第十章
作者:鹿呦柒      更新:2021-01-21 01:53      字數:3664
  “那你,現學?”

  隻瞥一眼,就不再看江可芙,李辭淡淡說一句,把玩麵前酒盞,隨後把它和其餘三個摞在一起,等著江可芙說話。

  “我......”

  被突如其來的問題噎了一下,少女一時囁喏,然後又想起自己所為何事,竟被李辭帶偏了。

  反應過來,氣性又上來,當即一撩裙角,一腳踏上了麵前酒案,手臂搭上膝蓋,俯身逼近。

  “打什麽岔!我問你,你不是說要退婚麽?下月完婚是做什麽?合著誆我是吧?我倒想明白了,怕不是帶路那日,你就起了非分之想!”

  “江姑娘真是想多了。聖上下的旨,本王也奇怪,不若江姑娘上朝時跟著江尚書去宣政殿問問?也替本王解解惑。”

  笑話,他有非分之想?他非分什麽?喜歡看她爬牆頭?喜歡去賭坊逮人?他又不是江司安,家裏要供祖宗,日日氣得要死要活。

  “裝模作樣!你沒非分之想!那傳聞裏什麽一見鍾情的渾話,是狗說的!”

  李辭的話給江可芙心頭怒火又添把柴,狠狠踹一腳酒案,案沿向李辭胸下撞去,被他左手抵住,微微蹙眉。

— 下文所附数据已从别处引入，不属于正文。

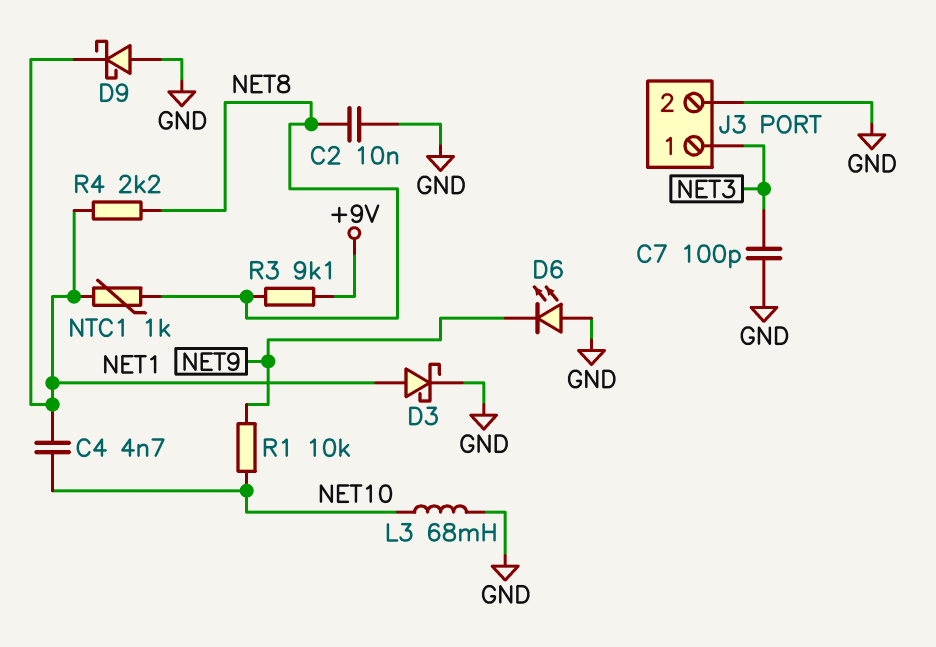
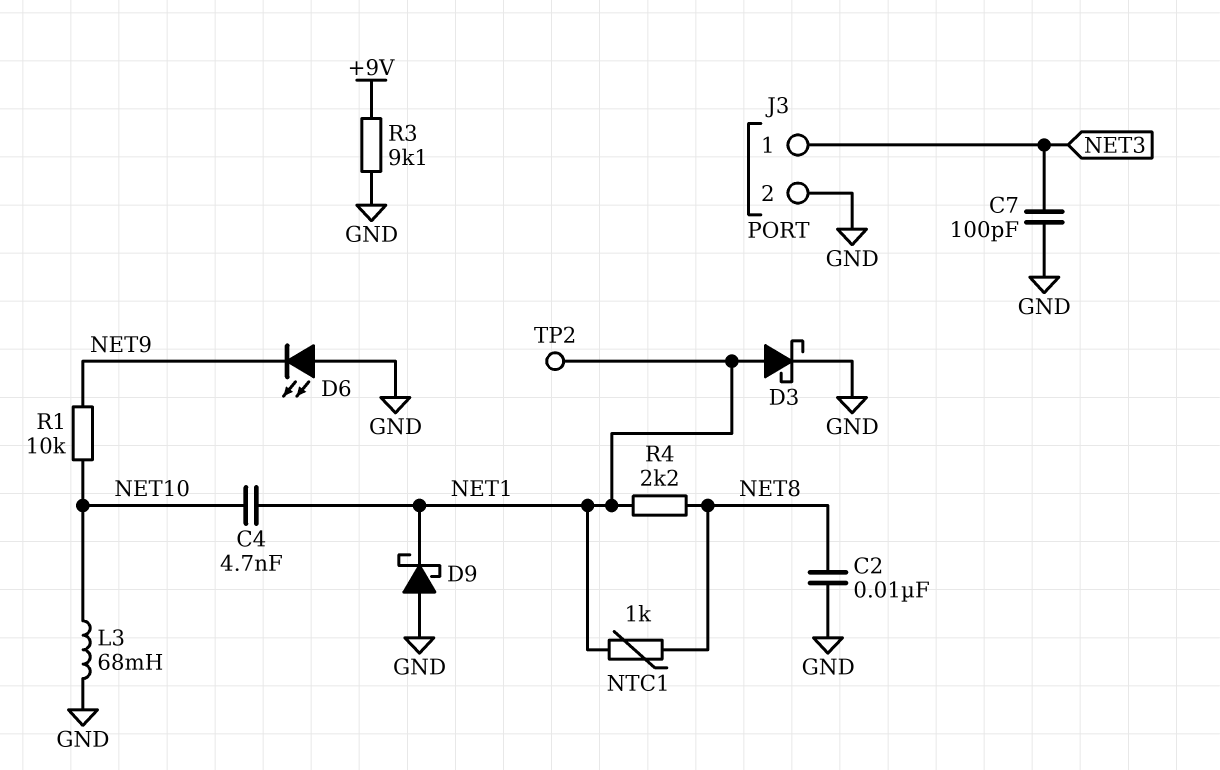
R3: 9.1k (+9V, NET8) -> 9.1k (+9V, GND)
TP2: none -> test point (NET1)

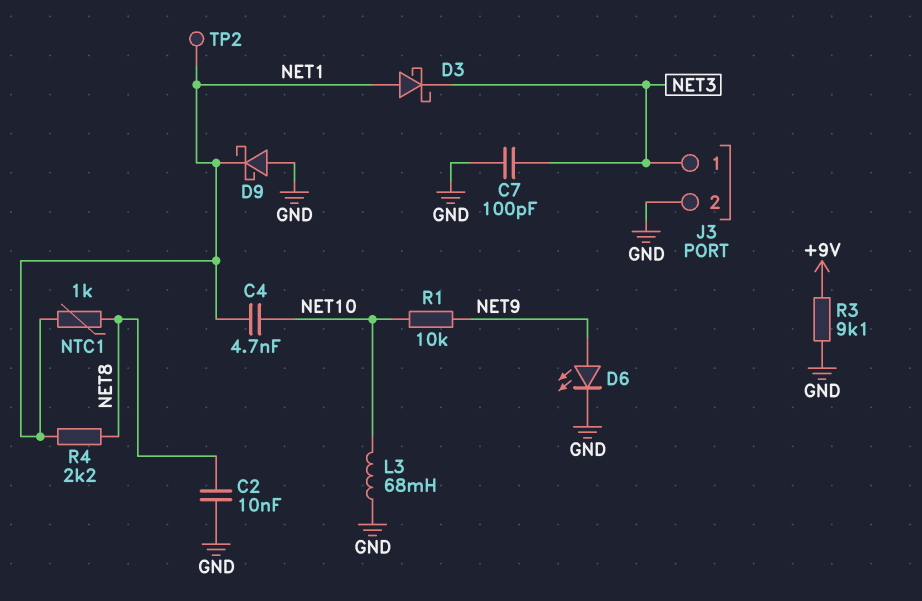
D3: schottky (A NET1, K GND) -> schottky (A NET1, K NET3)
D6: LED (A GND, K NET9) -> LED (A NET9, K GND)

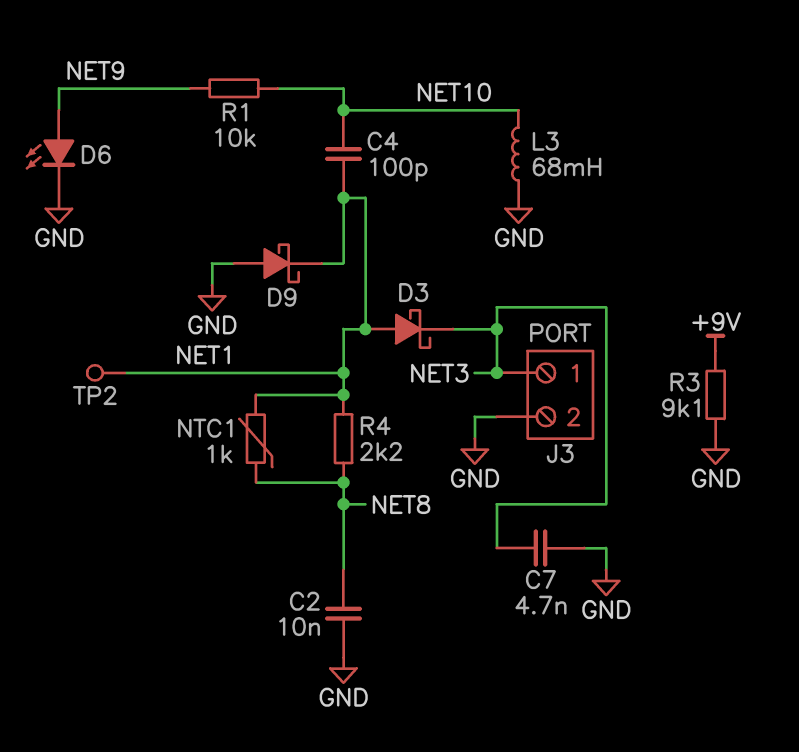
C4: 4.7nF (NET1, NET10) -> 100pF (NET1, NET10)
C7: 100pF (GND, NET3) -> 4.7nF (GND, NET3)

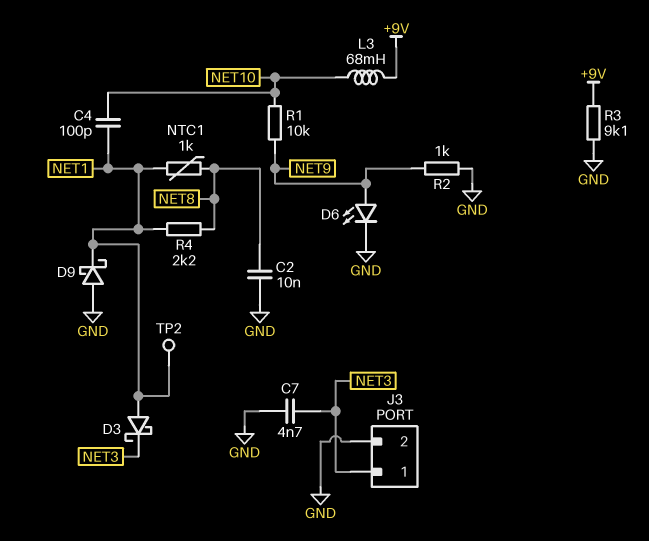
L3: 68mH (GND, NET10) -> 68mH (+9V, NET10)
R2: none -> 1k (GND, NET9)

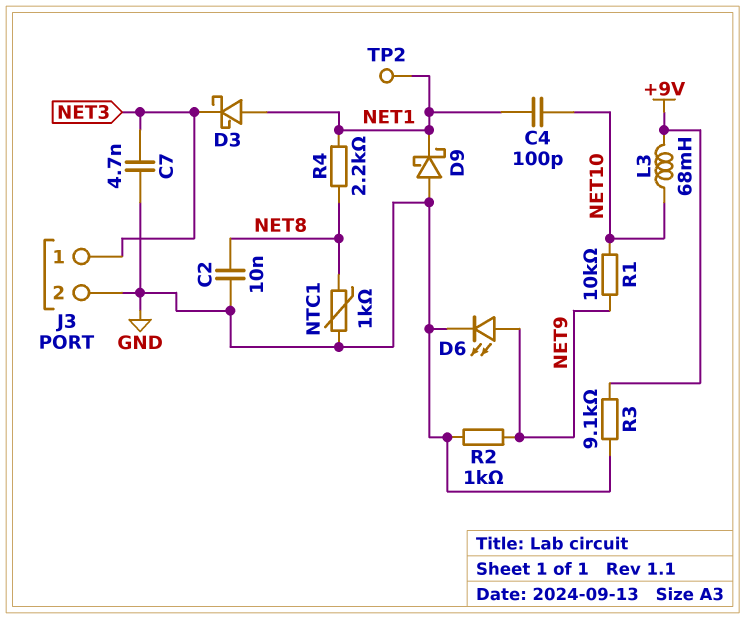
NTC1: 1k (NET1, NET8) -> 1k (GND, NET8)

  “江姑娘,傳言緣由,是本王拒絕娶親一時失言,拿你做了擋箭牌,確實抱歉。但退婚的意思,本王也是和聖上表示過的,聖旨已下,不知姑娘想要什麽說法,但酒樓之中,還望注意言行。”

  對麵人麵色不大好看,江可芙也後知後覺自己反應過激。要討說法,她帶著一腔氣,其實一開始就不該來這熱鬧地方,還要叫人看笑話。

  稍稍冷靜,少女收了腿,理理裙擺,想起李辭適才所言,狠狠剜了他一眼。

  “你信口胡謅,憑什麽我要被拖累。”

  她其實知道,下旨兩次,已無回旋餘地,若執意退婚,那打的不隻是李辭的臉,賜婚的李隱麵上也不好看,那她就真是連累江家了。

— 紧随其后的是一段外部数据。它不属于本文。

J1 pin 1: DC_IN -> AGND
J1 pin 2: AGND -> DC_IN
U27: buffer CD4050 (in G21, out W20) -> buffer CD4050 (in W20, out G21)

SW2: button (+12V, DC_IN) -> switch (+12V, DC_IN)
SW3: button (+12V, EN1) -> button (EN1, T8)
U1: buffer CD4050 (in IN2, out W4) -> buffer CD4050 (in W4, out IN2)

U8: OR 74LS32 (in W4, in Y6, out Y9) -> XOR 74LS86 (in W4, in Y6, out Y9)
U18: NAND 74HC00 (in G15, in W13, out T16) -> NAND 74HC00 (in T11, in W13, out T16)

  來碧於天是氣不過,想罵李辭,再敲打他別對自己有想法。她看他不順眼,可沒打算綁到死,不是有和離書麽?湊合幾年,她就跟他和離。

  如今得知他一見鍾情是瞎說的,自然再好不過,但隻要一想李辭剛才說,第一次下旨,是因為他不想娶親胡說看上她,才賜的婚,她反而更想大打出手了。

  “本王也未想到,提起江姑娘,竟然也能被當真。”

  輕蔑一笑,反唇相譏,李辭跟江可芙也沒什麽客氣可言了,□□退婚那日就算結了梁子,對著個揭瓦上樹的,他還當她算個姑娘?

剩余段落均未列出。